Gen 2 MR2 ABS Wire Diagram

The biggest challenge that I see is properly attaching the wheel speed sensors and the reluctor rings to each of the hubs such that a clean wheel speed signal can be produced and the rings and sensors will stay put. After that it is a matter of mounting the two units, plumbing the hard brake lines, and wiring everything up.

Now as for the cost, the pump/actuator can be had for $60-$100; ECU for $50-80, the reluctor rings for $30 each, and the wheel speed sensors for $50-$150. The reluctor rings could only be found new. Wheel speed sensors were harder to find used, but doable. The ECU and actuator/pump were relatively easy to find used. Even when taking into account the extras such as fittings, connectors, wiring, etc, this modification is not that expensive, especially when compared to the only aftermarket/race ABS system at over $8k.

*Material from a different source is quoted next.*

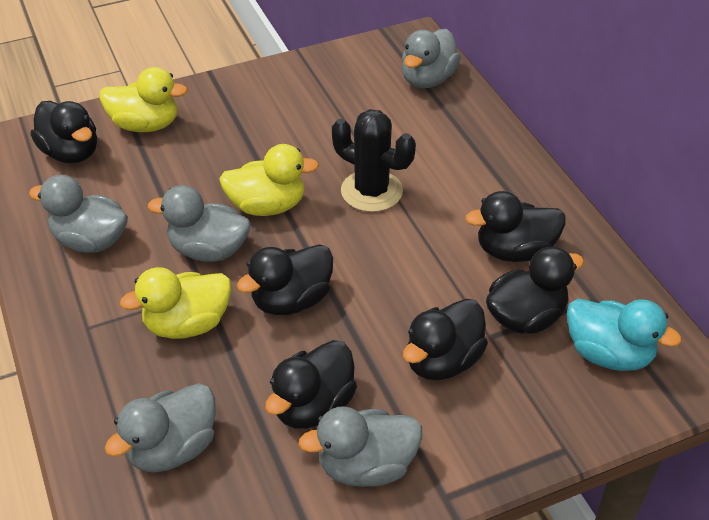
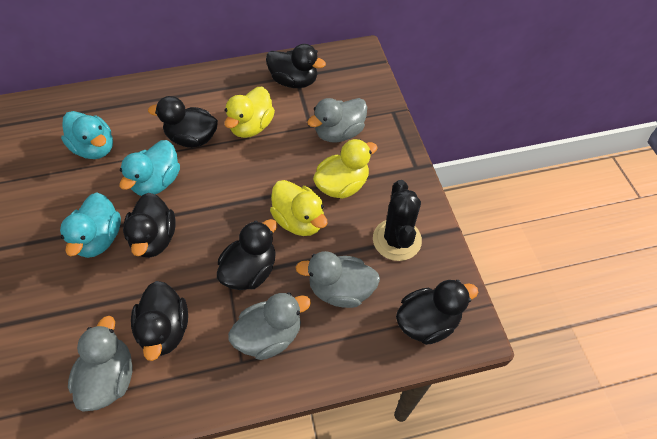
grey duck: 5 -> 4
turquoise duck: 1 -> 3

As a side note, another potential donor is a 3rd gen MR2 Spyder (2000-2007). It is also a mid-engine car but has a curb weight of 2100+ pounds. The parts would be a bit more expensive and the front wheel speed sensors are a different design than the gen 2 MR2 (the rear sensors are the same). One advantage of this system is that the pump and ECU are a combined unit, vice separate. However, I could not find a shop manual with wiring schematic for that model so I could not verify how adaptable it might be compared to the gen 2.

So what do you think?
 
This is great info for the more experienced builder....nice work..

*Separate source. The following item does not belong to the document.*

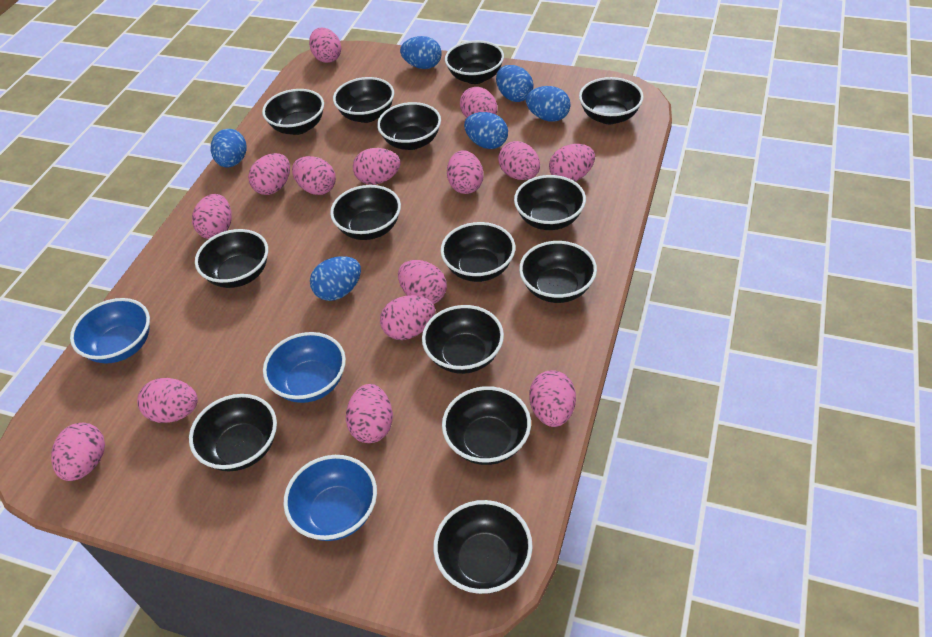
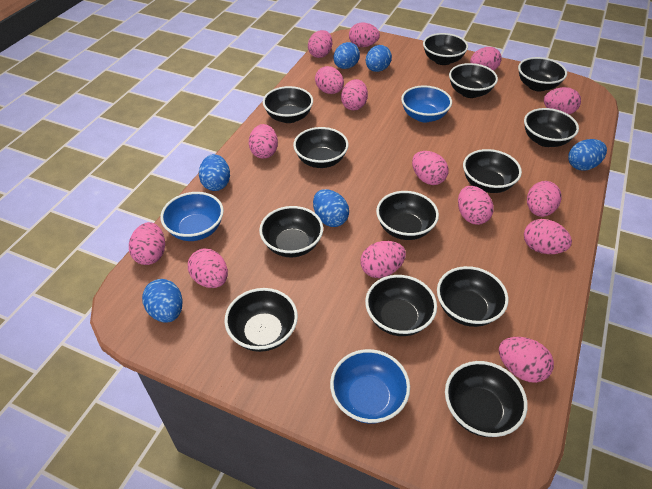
black bowl: 14 -> 13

I am sure that if you were able to piece together and prove with experience and real world testing thats its truly fool proof and fully capable , you would have a nice aftermarket option to retail to many guys...
 
I quite seriously looked into ABS and came to the conclusion that unless you can find an identical car (same wheelbase, track, brakes and wheels) its not going to work properly.

You need to specify a number of parameters and I couldn't find anything that would allow you to do that outside of either the full on motorsport kit or the very limited Audi (Bosch) which would allow you to specify different models.

If you want ABS for your SL-C it's easy but it'll cost. Google Bosch ABS M4
 
I have had very long and serious talks with Bosch and their system seems reasonably simple until you realise how tunable the software really is....part of the integration service required by Bosch is the hiring of Matt , one of their highly qualified techs for at least one, possibly two days for track set up ...this runs around $1000 per day plus expenses . This is the only way they will support their systems for any future issues . To be honest it seems like a great solution and I have looked at adding it to the race car , so we can then offer it to our road customers....but the full system with harness, integration and support is close to $20k...
reardless of what the Bosch website may say , these are the numbers on my last quote..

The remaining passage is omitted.